Taiwanese Inspired Keto Pineapple Cake Cookies LowCarbingAsian Cover

Taiwanese Inspired Low Carb Pineapple Cake Cookies

The BEST Asian Low-Carb/Keto recipe for Taiwanese Inspired Pineapple Cake Cookies. Enjoy this delicious dessert at only ~2.5g Net Carb / Cookie. Step by step directions with pictures makes this recipe quick and easy.
Course Dessert
Cuisine Asian
Keyword ketopineapplecakes, ketopineapplecookies, ketopineappledesserts, lowcarbpineapplecakes, lowcarbpineapplecookies, lowcarbpineappledesserts
Prep Time 10 minutes
Cook Time 20 minutes
Cooling Time 10 minutes
Total Time 40 minutes
Servings 12 Cookies


Pineapple Sauce

  • 1/3 Cup Chunked Pineapples
  • 2 tbsp Water
  • 2 tbsp Monkfruit, Swerve or Sweetener of Choice


  • 1 1/2 Cup Almond Flour
  • 1/4 Cup Monkfruit, Swerve or Sweetener of Choice
  • 1/3 Cup Salted Butter
  • 2 oz Cream Cheese (softened)
  • 1/4 tsp Salt


  • Gather all the ingredients.
  • Preheat oven to 325F.
  • If applicable, drain pineapple liquid. Place chunks into a food processor, along with 2 tbsp Swerve/Monkfruit and 2 tbsp Water.

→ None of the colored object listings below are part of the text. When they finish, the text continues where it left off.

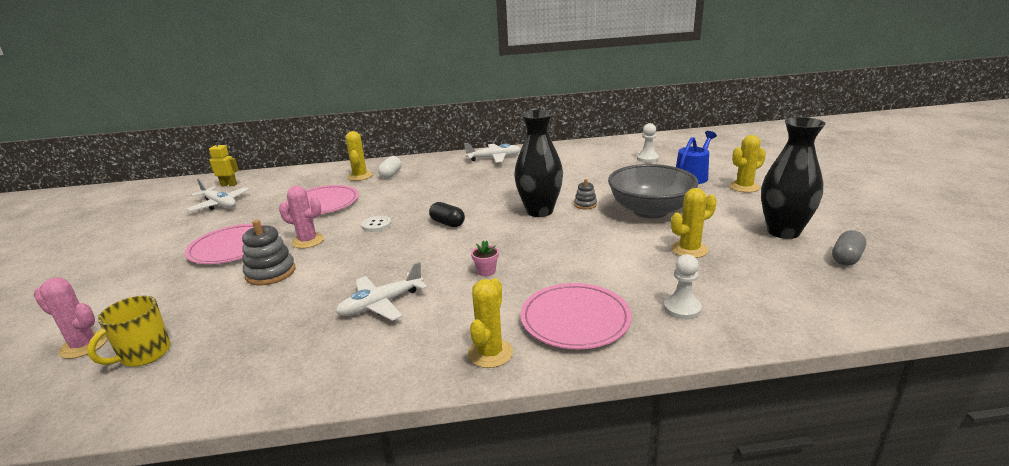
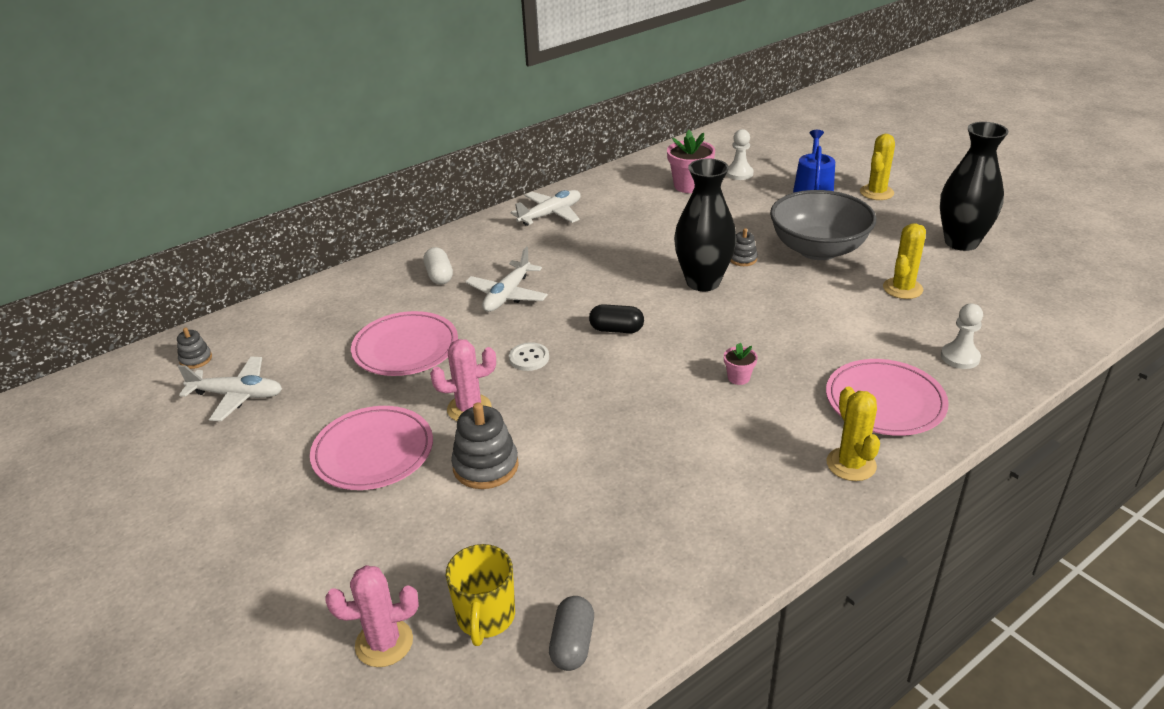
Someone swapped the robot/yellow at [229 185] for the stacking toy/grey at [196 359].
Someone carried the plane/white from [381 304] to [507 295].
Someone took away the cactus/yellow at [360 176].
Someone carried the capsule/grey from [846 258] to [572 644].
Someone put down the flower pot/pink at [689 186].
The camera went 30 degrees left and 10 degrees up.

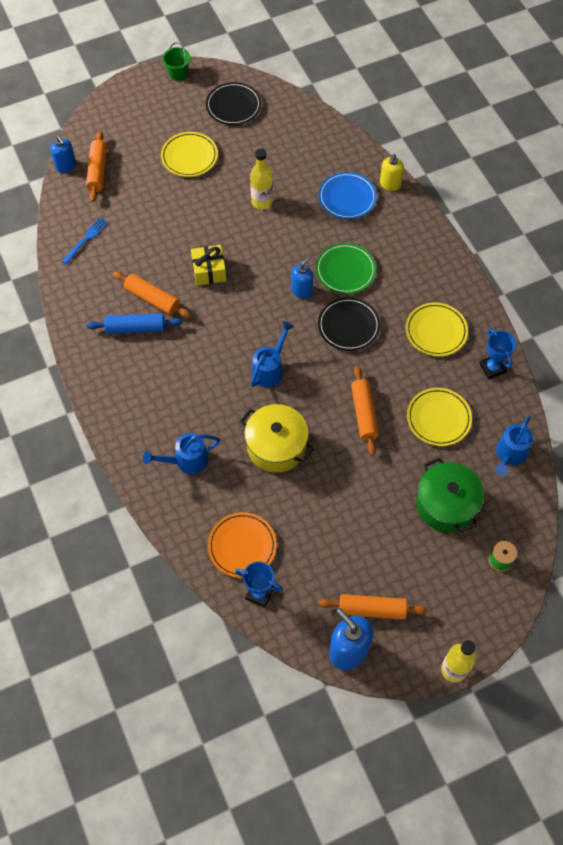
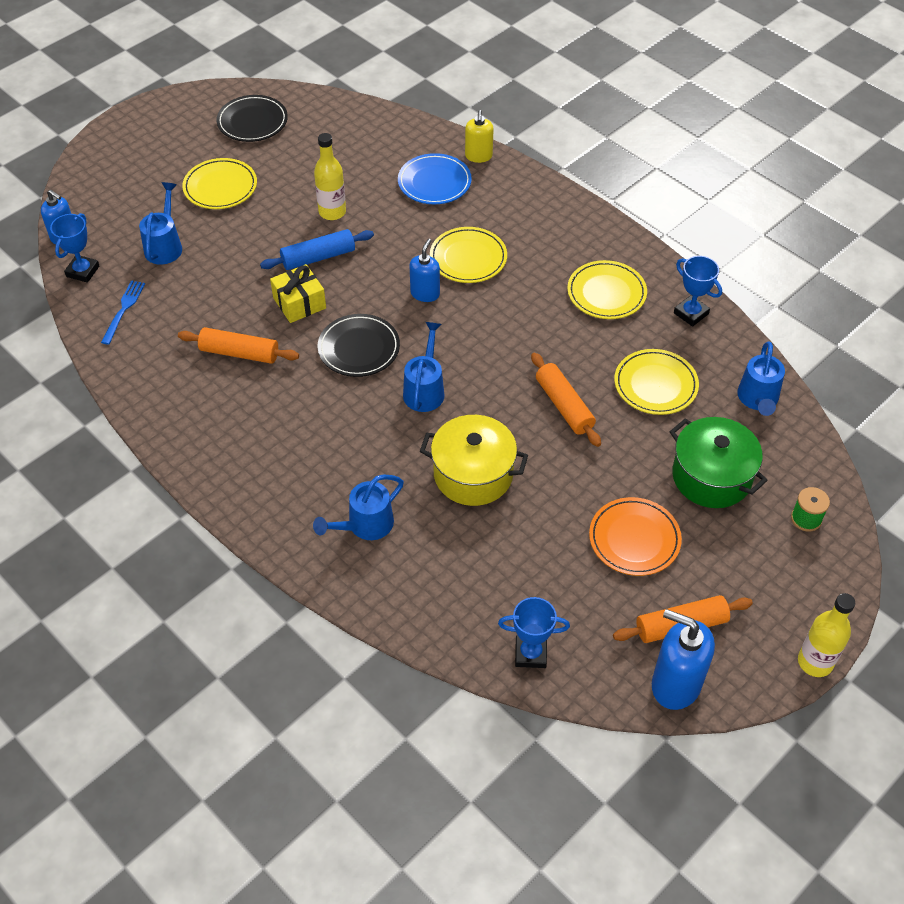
Someone took away the rolling pin/orange at [97 171].
Someone carried the rolling pin/blue from [135 328] to [318 257].
Someone took away the bucket/green at [178 74].
Someone carried the plate/orange from [242 546] to [634 539].
Someone repainted the plate/green at [345 270], which became the plate/yellow at [468 258].
Someone carried the plate/black from [348 326] to [359 348].
Someone put down the trophy/blue at [83 271].
Someone put down the watering can/blue at [165 246].
The camera went 20 degrees left and 10 degrees down.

Pulse until consistency resembles apple sauce.
  • Transfer sauce to a small stovetop pot and cook on medium heat until boiling, then turn down to low, stirring often until sauce thickens. Roughly 4-5 minutes and then remove from heat.
  • In the meantime, melt butter in a small bowl in the microwave (about 45-60 seconds).
  • Use a large mixing bowl to combine Almond Flour, Swerve/Monkfruit, cream cheese, salt and melted butter. Mix well for about 1 minute with a hand/stand mixer. Note - make sure melted butter is at room temperature when pouring otherwise it will 'cook' the batter.
  • Roll the dough into 1 inch size balls and place on a silicone baking mat or greased baking sheet.
  • Press down the dough balls using your palm of your hand to roughly 1/4 inch thickness.
  • With your thumb, make an imprint and press about 3/4 the way down.
  • Fill each cookies with about 1/2 tsp of pineapple sauce in the center. I recommend slightly overfilling just enough to create a mound but not over-spilling. The cookie will expand as it bakes, so the center will as well. Slightly overfilling will compensate for this.
  • Bake at 325 F for 16-20 minutes (ours took 18 minutes) or until bottom edges start to slightly brown. Once done, wait at least 10 minutes for cookie to cool down prior to handling. We prefer enjoying the cookies once they have completely cooled down and hardened, which takes about 1 hour, but it's up to you!